Canine Gastrointestinal Stromal Tumors Immunohistochemical Expression of CD34 and Examination of Prognostic Indicators Including Proliferation Markers Ki67 and AgNOR

• Published in: Veterinary pathology Vol. 48; no. 1; pp. 283 - 291
• Main Authors: Gillespie, V., Baer, K., Farrelly, J., Craft, D., Luong, R.
• Format: Journal Article
• Language: English
• Published: Los Angeles, CA SAGE Publications 01.01.2011
• Subjects: Animals; Antigens, CD34 - genetics; Antigens, CD34 - metabolism; Antigens, Nuclear - genetics; Antigens, Nuclear - metabolism; Cell Proliferation; Dog Diseases - metabolism; Dog Diseases - pathology; Dogs; Female; Gastrointestinal Stromal Tumors - metabolism; Gastrointestinal Stromal Tumors - pathology; Gastrointestinal Stromal Tumors - veterinary; Gene Expression Regulation, Neoplastic - physiology; Immunohistochemistry - veterinary; Ki-67 Antigen - genetics; Ki-67 Antigen - metabolism; Male; Prognosis; leiomyosarcoma; AgNOR; gastrointestinal stromal tumors; canine; immunohistochemistry; Ki67; CD34; leiomyoma
• ISSN: 0300-9858; 1544-2217
• DOI: 10.1177/0300985810380397

Gastrointestinal stromal tumors (GISTs), leiomyomas, and leiomyosarcomas are common mesenchymal neoplasms in the gastrointestinal (GI) tract of dogs. As previously diagnosed smooth muscle tumors of the canine GI tract are increasingly reclassified as GISTs, it becomes important to identify additional criteria that may assist in the diagnosis of these neoplasms, provide prognostic information, and offer targets for therapy.

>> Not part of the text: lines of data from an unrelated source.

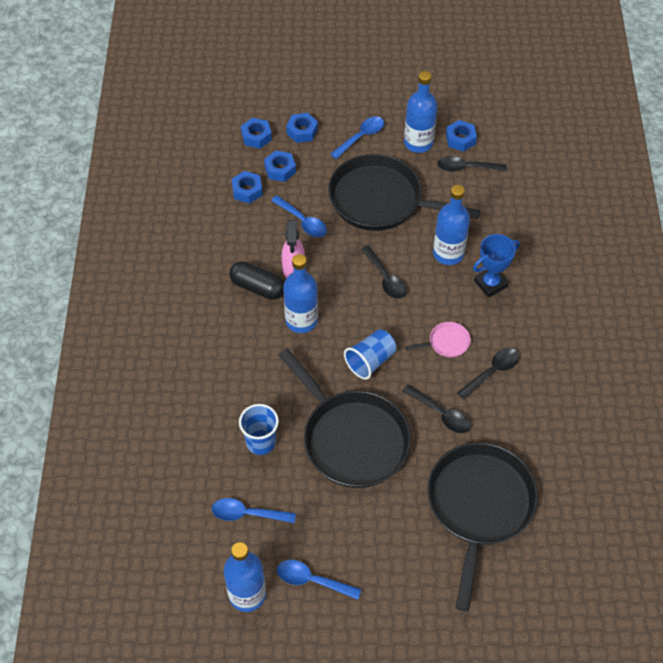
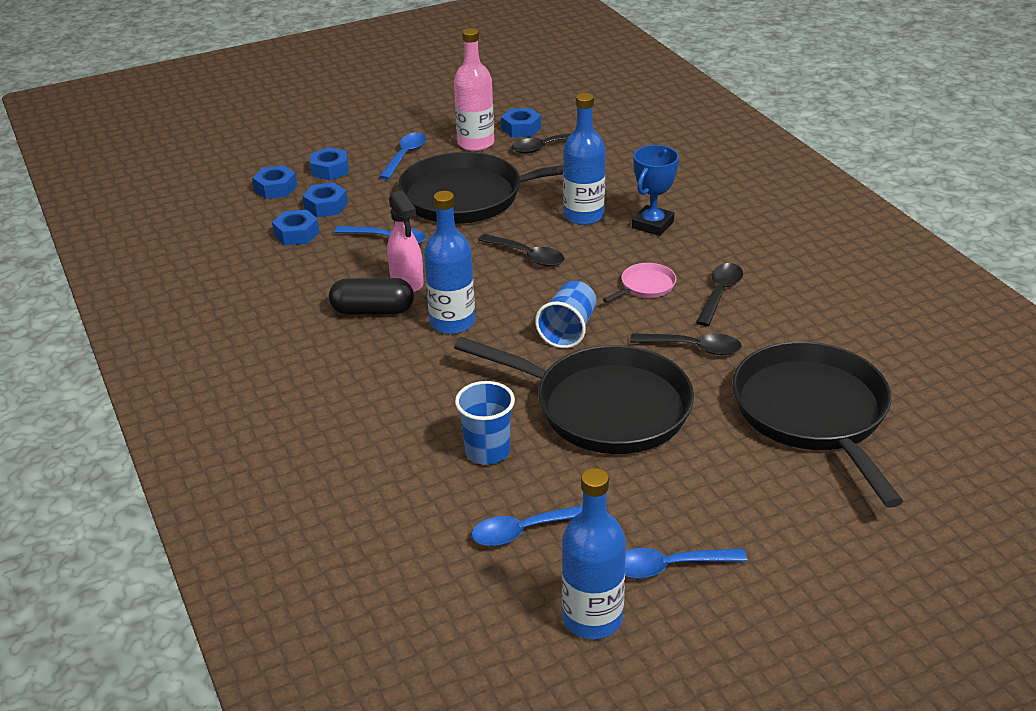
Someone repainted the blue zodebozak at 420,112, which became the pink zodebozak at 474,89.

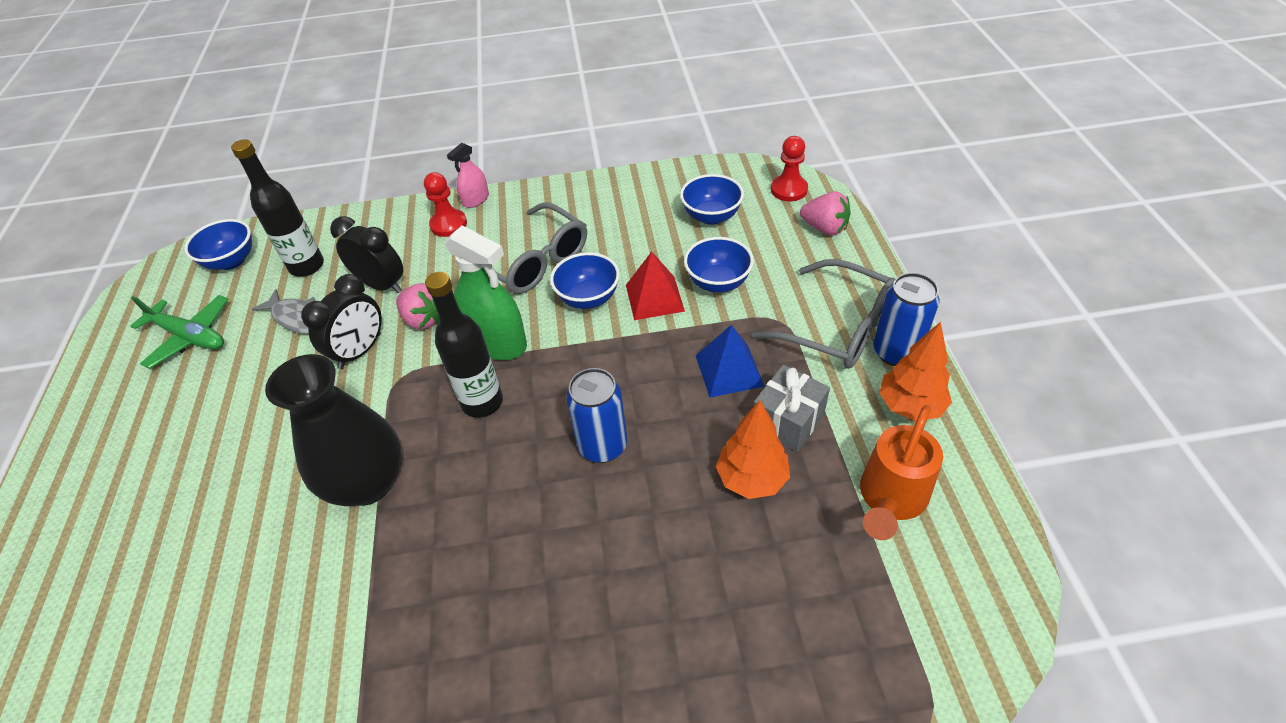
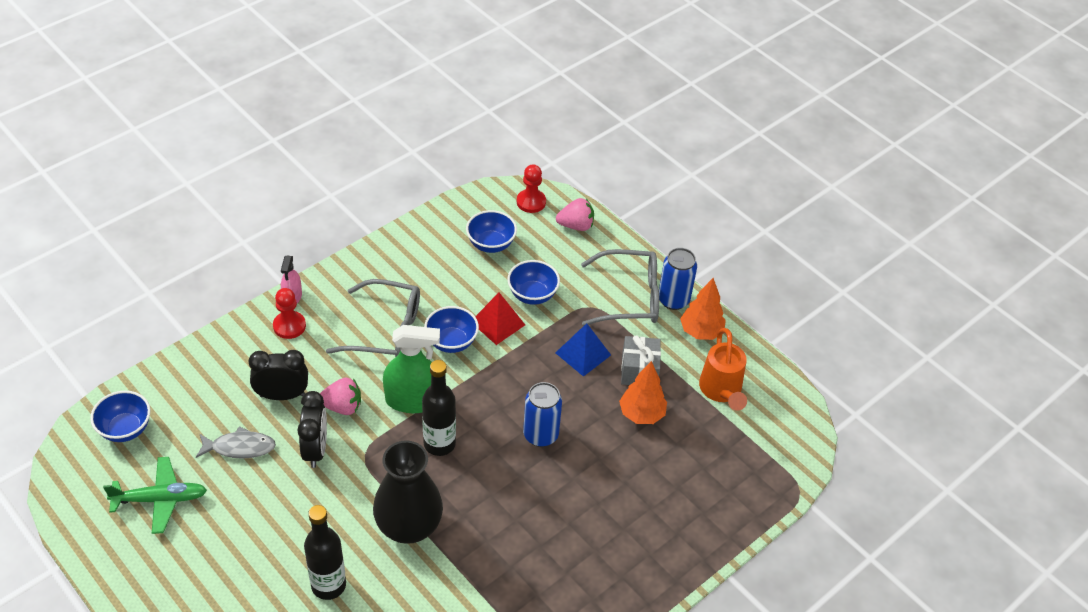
Someone carried the black zodebozak from 277,208 to 325,552.

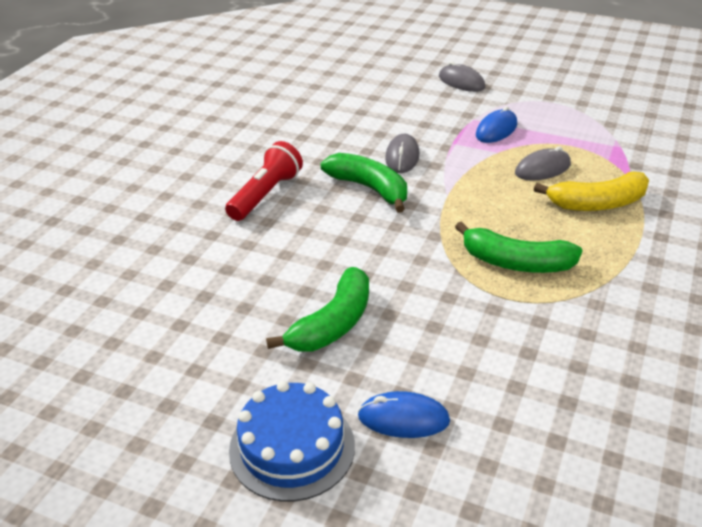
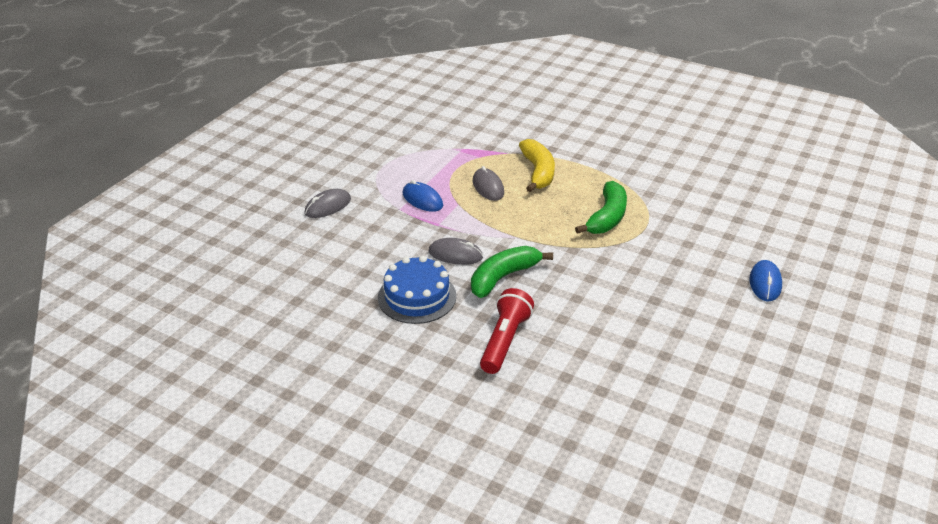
Someone took away the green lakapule at 317,309.
Someone carried the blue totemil from 292,441 to 417,290.
Someone rotated the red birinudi at 264,181 by 75 degrees clockwise.

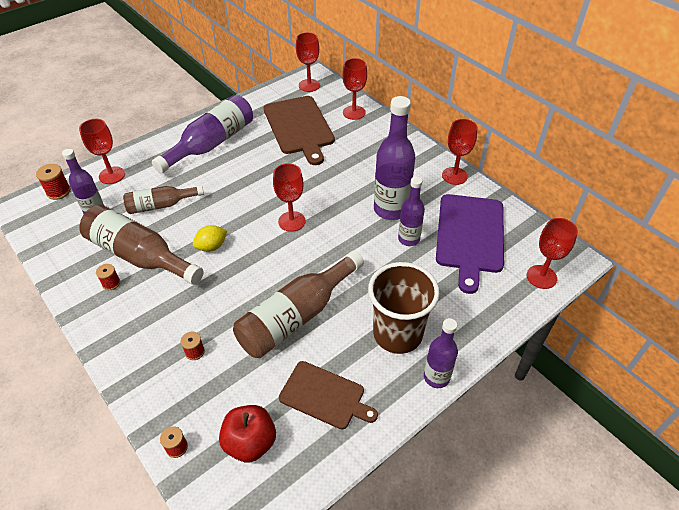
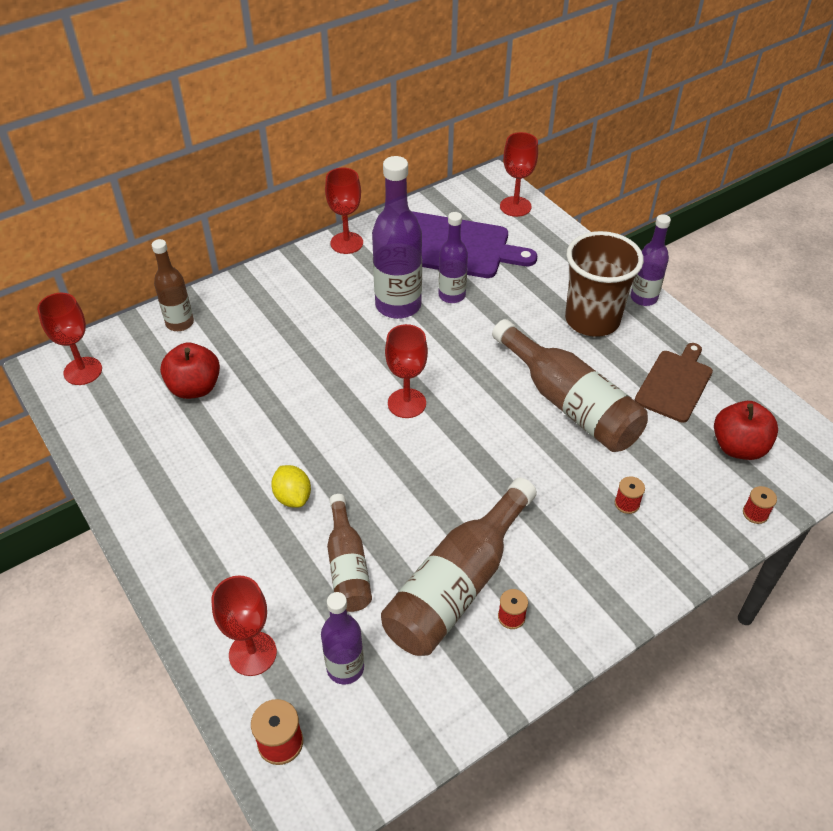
Someone took away the purple zodebozak at 202,134.
Someone carried the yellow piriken from 210,238 to 291,486.
Someone swapped the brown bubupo at 299,130 for the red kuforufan at 190,371.
Someone swapped the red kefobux at 354,89 for the brown zodebozak at 173,285.

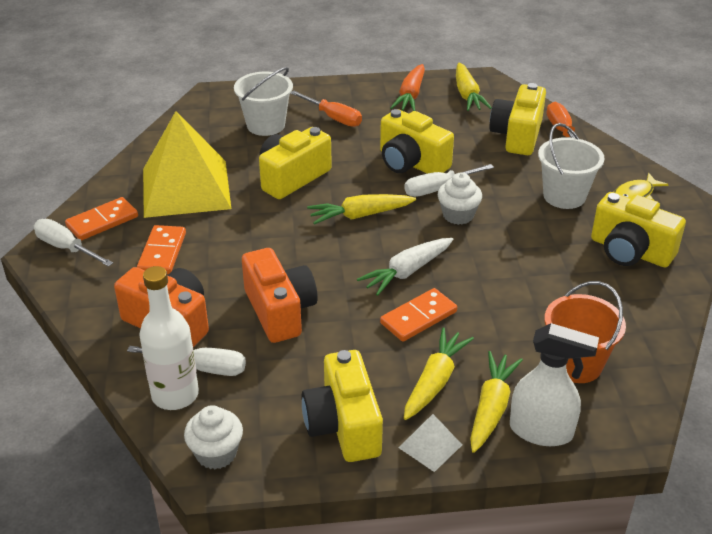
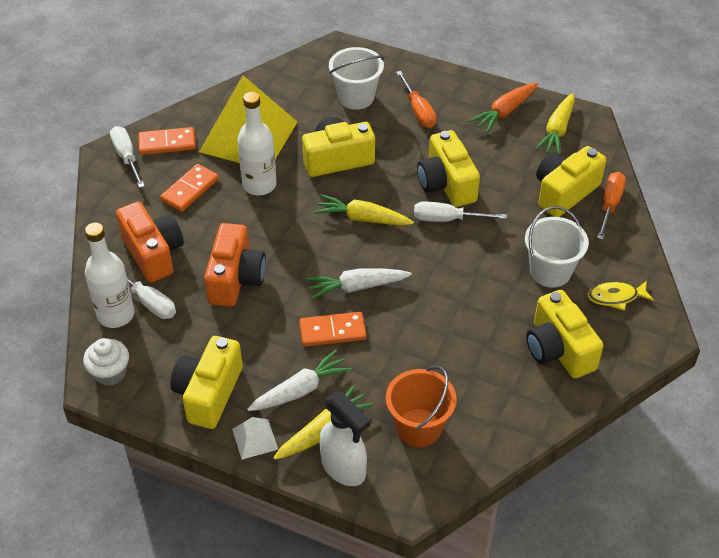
Someone took away the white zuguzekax at 460,199.
Someone put down the white zodebozak at 257,143.
Someone repainted the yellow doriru at 439,374, which became the white doriru at 299,380.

Examination of cluster of differentiation (CD), molecule expression (such as KIT [CD117] and CD34) as well as gross, histologic, and immunohistochemical features (such as tumor size, tumor location, mitotic index, AgNOR, and Ki67 labeling) in human GISTs has revealed new and valuable prognostic, diagnostic, and therapeutic information. In this study, GISTs were examined for the gross, histologic, and immunohistochemical features listed above. Forty-nine cases of canine gastrointestinal mesenchymal neoplasms from the Animal Medical Center (New York, NY) were categorized as GISTs (KIT positive), leiomyosarcoma/leiomyoma (KIT negative, smooth muscle actin [SMA], and/or desmin positive), or other (KIT, SMA, and desmin negative). A proportion (55%) of canine cases previously diagnosed as smooth muscle tumors were reclassified as GISTs according to KIT immunoreactivity. Statistical correlations with survival data were not possible because of insufficient follow-up data. However, there was a significant difference between mitotic index, AgNOR, and Ki67 scores depending on the location of the tumor (small vs large intestine). This study represents the first time CD34 immunoreactivity has been demonstrated in canine GISTs.